Later that day, the President said of his testimony, “While my answers were legally accurate, I did not volunteer information.” He also came clean on his affair with Lewinsky.
 

GDGD

microscopic
If anything good comes out of this brouhaha, it might be that we – eventually, after a long and costly court battle – get a binding legal ruling which truly affirms, once and for all, that the OGL v1.0a really is the safe harbor it was always presented as being.

I'd love to believe that, but the law is never truly settled. That's both the benefit and the problem with common law: lawyers can always find some new angle to argue, and a new precedent can suddenly change what is and isn't allowed. Look at Disney. There's a perpetual battle by their legal team to extend the copyright on Mickey Mouse, even though by law it's expired several times. (I understand that's a very different issue, just illustrating how mercurial the law can be, especially when it impacts corporate interests).

My question is, does it matter? Let's say Hasbro walks back everything and recommits to OGL 1.0a. Does everything go back to normal? My guess is no. The industry understands now that they've all been working in the shadow of an existential threat. I'd like to believe we can build some sort of legal Maginot Line to stop this sort of thing from ever happening again, but I don't think it's possible. The OGL, in any form, has been proven by the whims of Hasbro executives to be the sword of Damocles. I'm very sure that ORC will become the new industry standard, and the marching order for every 3PP now is to disentangle themselves from anything OGL as quickly as possible.

Prediction #2, since I'm prognosticating, is that this will prove a watershed moment. The end result will be that TTRPGs are dominated by a few truly open source core rulesets. WOTC will be just one publisher of many contributing material compatible with these open source mechanics and they'll have no power or advantage or control over anyone else. Sort of like how no one owns the patent on the internal combustion engine. It creates a truly competitive industry where various auto manufacturers compete to offer the best vehicle at any given price point, each with its own features and benefits, but always developing and improving. I can very much see the TTRPG industry heading in that direction, starting now.

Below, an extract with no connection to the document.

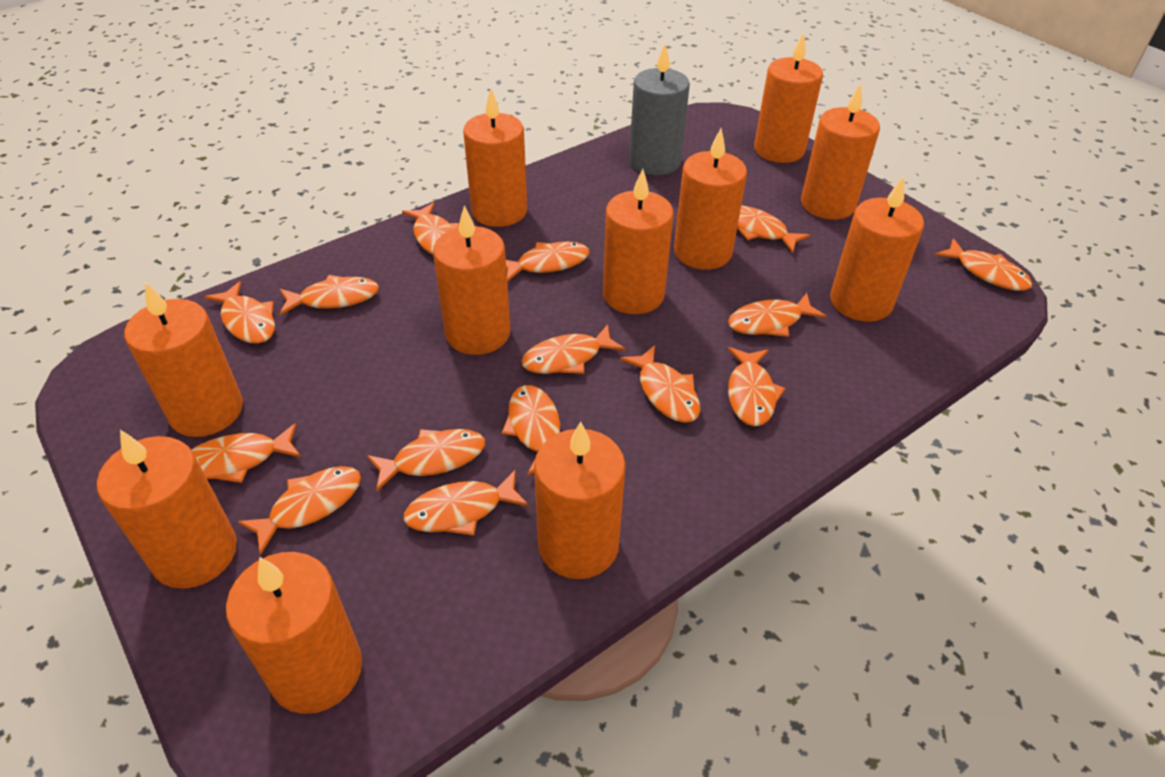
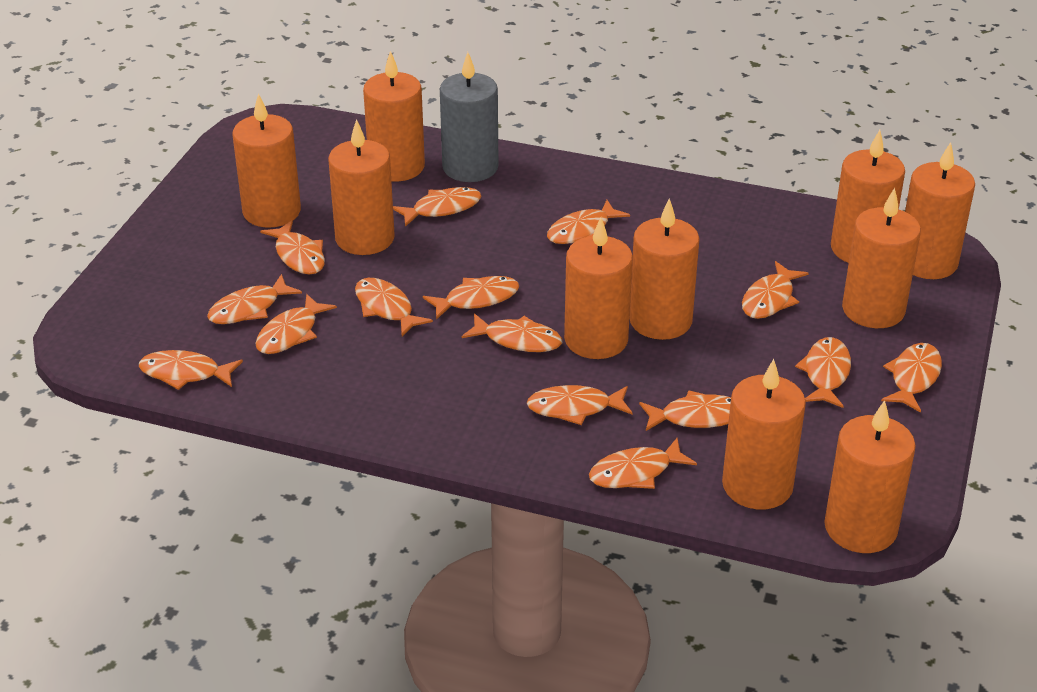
orange candle: 11 -> 10

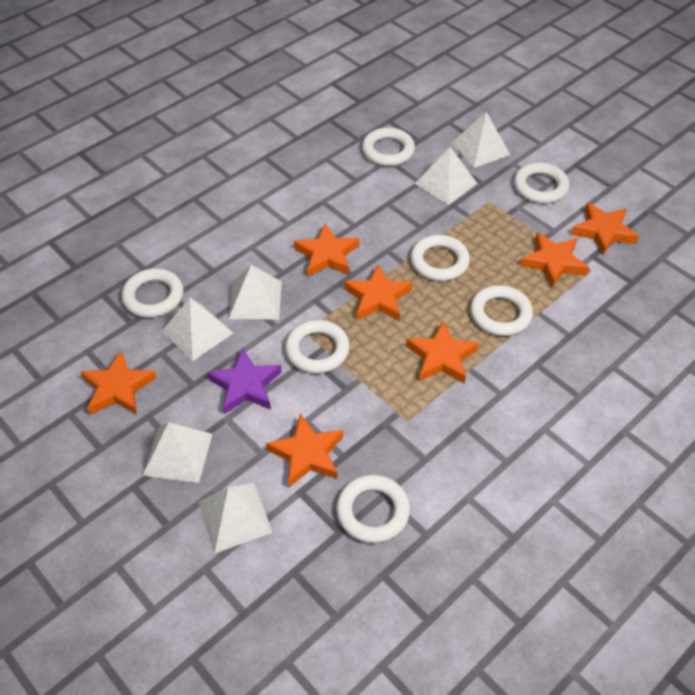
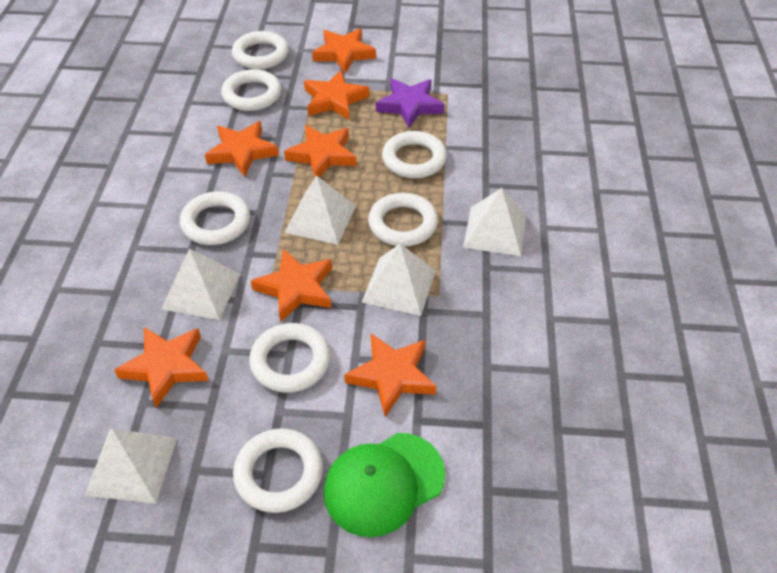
green cap: 0 -> 1
white pyramid: 6 -> 5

Or starting a few days ago, more specifically.
 

Staffan

Legend
There's a perpetual battle by their legal team to extend the copyright on Mickey Mouse, even though by law it's expired several times. (I understand that's a very different issue, just illustrating how mercurial the law can be, especially when it impacts corporate interests).
That's a bit different. AFAIK, the Mouse hasn't really had to defend Mickey's copyright in court. Instead what they do is bribe provide campaign contributions to congressfolk who then go on to extend the copyright term every time it gets close.

Well, I think there was one time they had to defend against a suit claiming the extension was unconstitutional, but that's a bit different.
 

In short, they thought it was. In perpetuity was supposed to be forever. This is all about the meanings of words changing legal emphasis over time.
The real question seems to be what the judge will think. Will the judge weigh more in on the side of "When it was written it meant" or "Right now it is excepted to mean" and of course a GOOD judge would listen to both sides and rule based on there arguments, and we don't know who will make the more persuasive argument.
 

Xyxox

Hero
All I can say is the GPL 2, which was the basis for OGL 1.0a, had the term "perpetual" and not the term "irrevocable" and it has certainly withstood the test of time and court tests. The term "irrevocable" did not enter into the GPL until GPL 3 in 2007, and numerous works are still released under GPL2 every year.
 

All I can say is the GPL 2, which was the basis for OGL 1.0a, had the term "perpetual" and not the term "irrevocable" and it has certainly withstood the test of time and court tests. The term "irrevocable" did not enter into the GPL until GPL 3 in 2007, and numerous works are still released under GPL2 every year.
so the question is, back in 2007 why not update the OGL to the most resent wording?